Cette année marquera les 11 ans depuis que j’ai fait mon coming out trans à Carswell, et ai officiellement demandé une chirurgie de réassignation de genre (SRS). A ce jour, cela fait 9 ans que je suis sous traitement hormonal de substitution (THS) et je n’ai rencontré qu’un seul docteur pour discuter des possibilités d’une procédure de SRS. J’en suis à ma troisième année en tant qu’homme dans une prison pour hommes, ayant passé plus de deux ans à FCI Danbury avant cette prison.
Les choses n’avancent que très peu, et cela est à la fois frustrant et inquiétant. La possibilité très réelle d’un retour en arrière sur les droits trans en général, et un refus total de droits trans en prison pèse sur la prochaine élection. J’ai été à deux doigts d’y accéder, et renvoyé en arrière une fois déjà, lorsque le gouvernement a changé.
Les conditions pour les personnes trans en prison sont souvent humiliantes, et peuvent être dangereuses. Les noms ont une importance pour tout le monde, mais, en prison, ils peuvent faire une différence entre dignité et dégradation, entre vie privée et notoriété. Le 2016 Transgender Prisoner Policy inclut la possibilité de changer son nom tout en étant emprisonné.
Ce nouveau nom légal peut être utilisé pour toute situation officielle, mais uniquement si le juge qui préside l’audience veut bien effectuer le changement. S’il ne le souhaite pas, que ce soit par préjudice ou par pure paresse, alors le droit n’est pas appliqué et le Bureau Fédéral des Prisons peut l’ignorer en toute impunité. Cela semble être un bug dans la loi, puisqu’il l’empêche d’être appliquée de la même façon à toustes les prisonnier*es.
Ne pas pouvoir utiliser mon nom légal sur les documents de la prison a mené à ce que les diplômes que j’ai obtenus en prison sont à un autre prénom, et que je vais devoir utiliser celui-ci pour obtenir un travail, et donc m’outer de force comme trans dans mon premier entretien. Le statut de trans n’est pas une catégorie protégée, ce qui pourra avoir un effet sur ma capacité à obtenir un travail, comme pour d’autres catégories dans une situation similaire.
Entendre son deadname chanté en sa direction par des inconnus à la cantine est super bizarre, tout comme être accosté anonymement pour du sexe (par une note, dans une autre prison) parce que le nom a déclenché quelque chose en quelqu’un est dégoûtant et bouleversant. Il y a un risque réel lorsque l’on est outé comme trans.

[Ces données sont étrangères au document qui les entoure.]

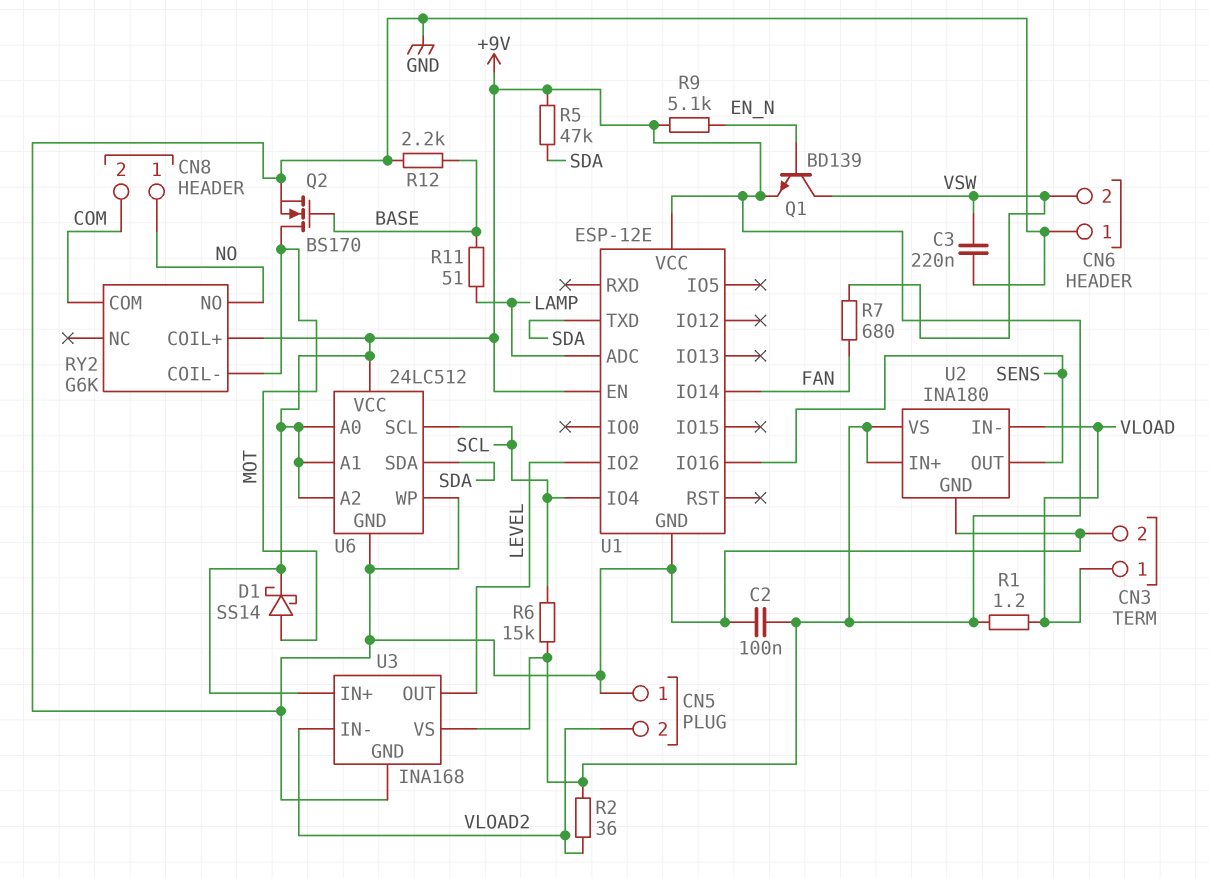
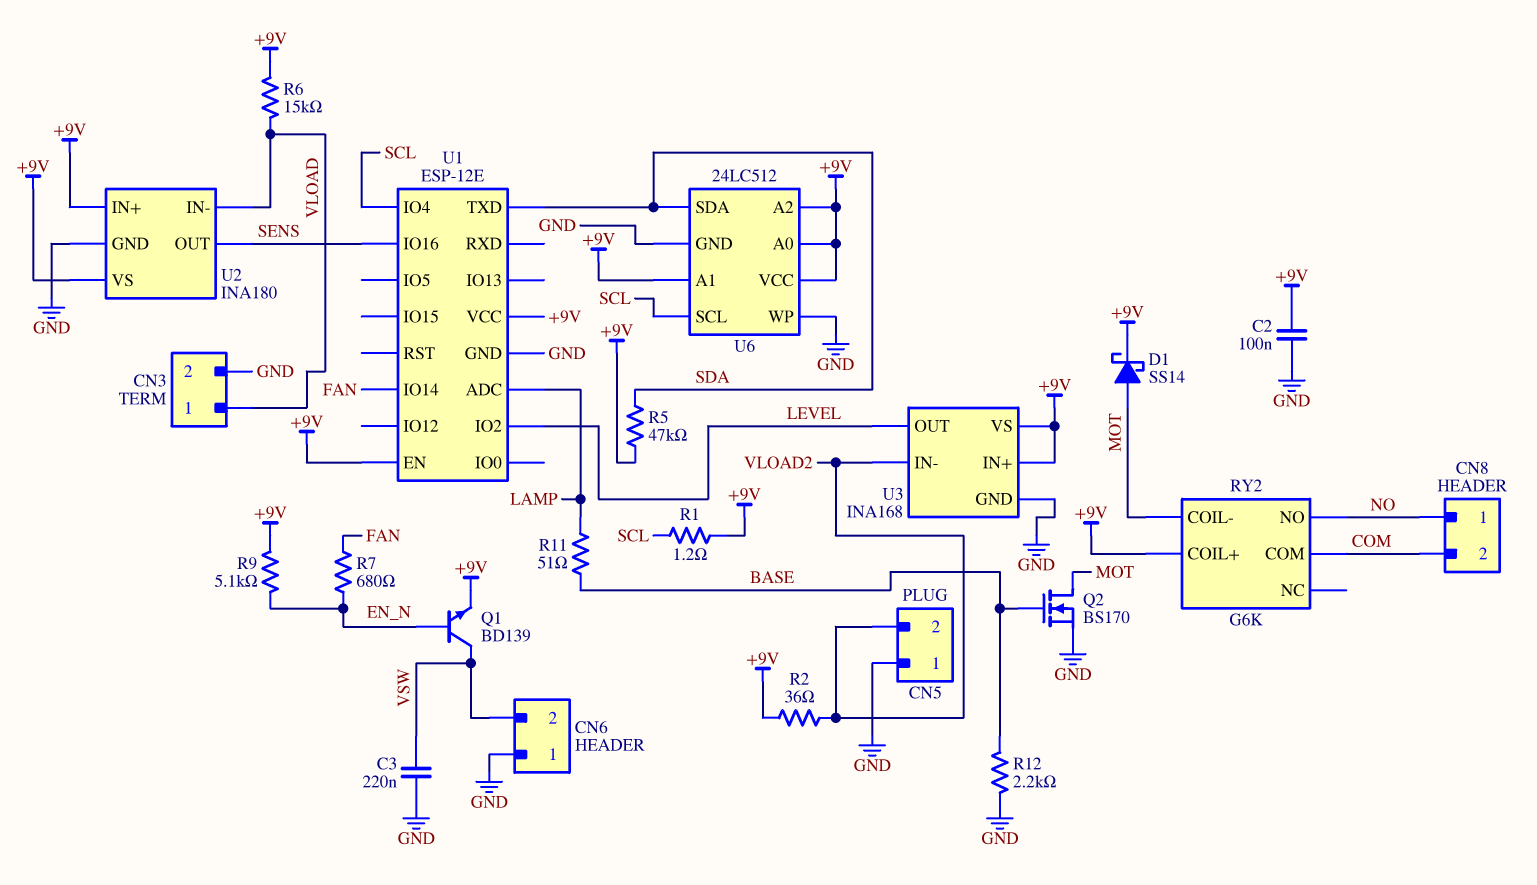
R1: 1.2 (+9V, VLOAD) -> 1.2 (+9V, SCL)
R6: 15k (+9V, SCL) -> 15k (+9V, VLOAD)
R7: 680 (FAN, VSW) -> 680 (EN_N, FAN)

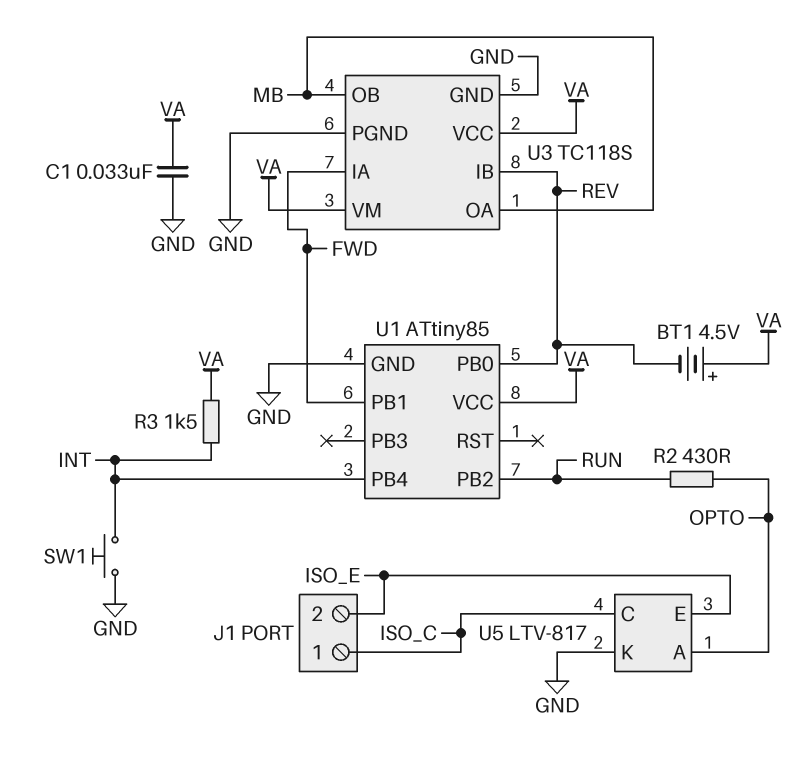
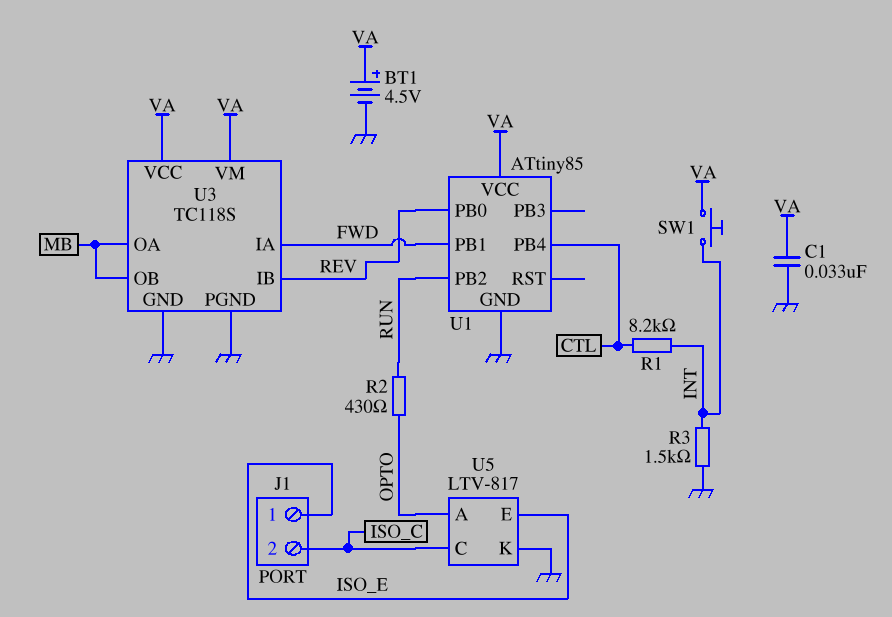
BT1: 4.5V (plus VA, minus REV) -> 4.5V (plus VA, minus GND)
J1 pin 1: ISO_C -> ISO_E
J1 pin 2: ISO_E -> ISO_C
R1: none -> 8.2k (CTL, INT)
R3: 1.5k (INT, VA) -> 1.5k (GND, INT)
SW1: button (GND, INT) -> button (INT, VA)
U1 pin PB4: INT -> CTL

Un traitement pire encore est réservé aux jeunes personnes trans, et aux femmes trans en particulier. J’ai entendu des récits de l’expérience de personnes trans qui ont été intimidé*es physiquement pour cacher de la drogue ou de l’alcool, forcé*es d’effectuer des actes sexuels pour des spectateurs ou tabassé*es pour ces actes, ou d’échanger des faveurs sexuelles contre une sécurité ou de quoi cantiner.
C’est un cycle d’agression, et la punition du mitard et de l’isolation volent l’autonomie et le « bon temps » des femmes trans incarcérées. Ces expériences forment un bon argument en faveur de permettre aux femmes trans d’être des prison pour femmes pour leur sécurité (si elles le désirent), et que toutes les personnes trans puissent utiliser le nom légal qui les représente le mieux.
J’espère que ma communauté à l’extérieur me soutiendra dans ma quête constante d’accès aux soins. A 62 ans, j’ai déjà passé l’âge pour la procédure de phalloplastie que je voulais vraiment – mais je peux toujours obtenir une procédure plus simple. J’ai obtenu ces informations d’un docteur bienveillant et capable, et en lequel j’ai confiance.
Je ne veux pas «devenir trop âgé » pour pouvoir perdre accès à toute chirurgie – mais le temps passe. Rejoignez-moi et militez pour que toutes les personnes trans, incarcérées ou en liberté, jeunes ou âgées, puisse se réaliser et être traitées avec compassion et respect.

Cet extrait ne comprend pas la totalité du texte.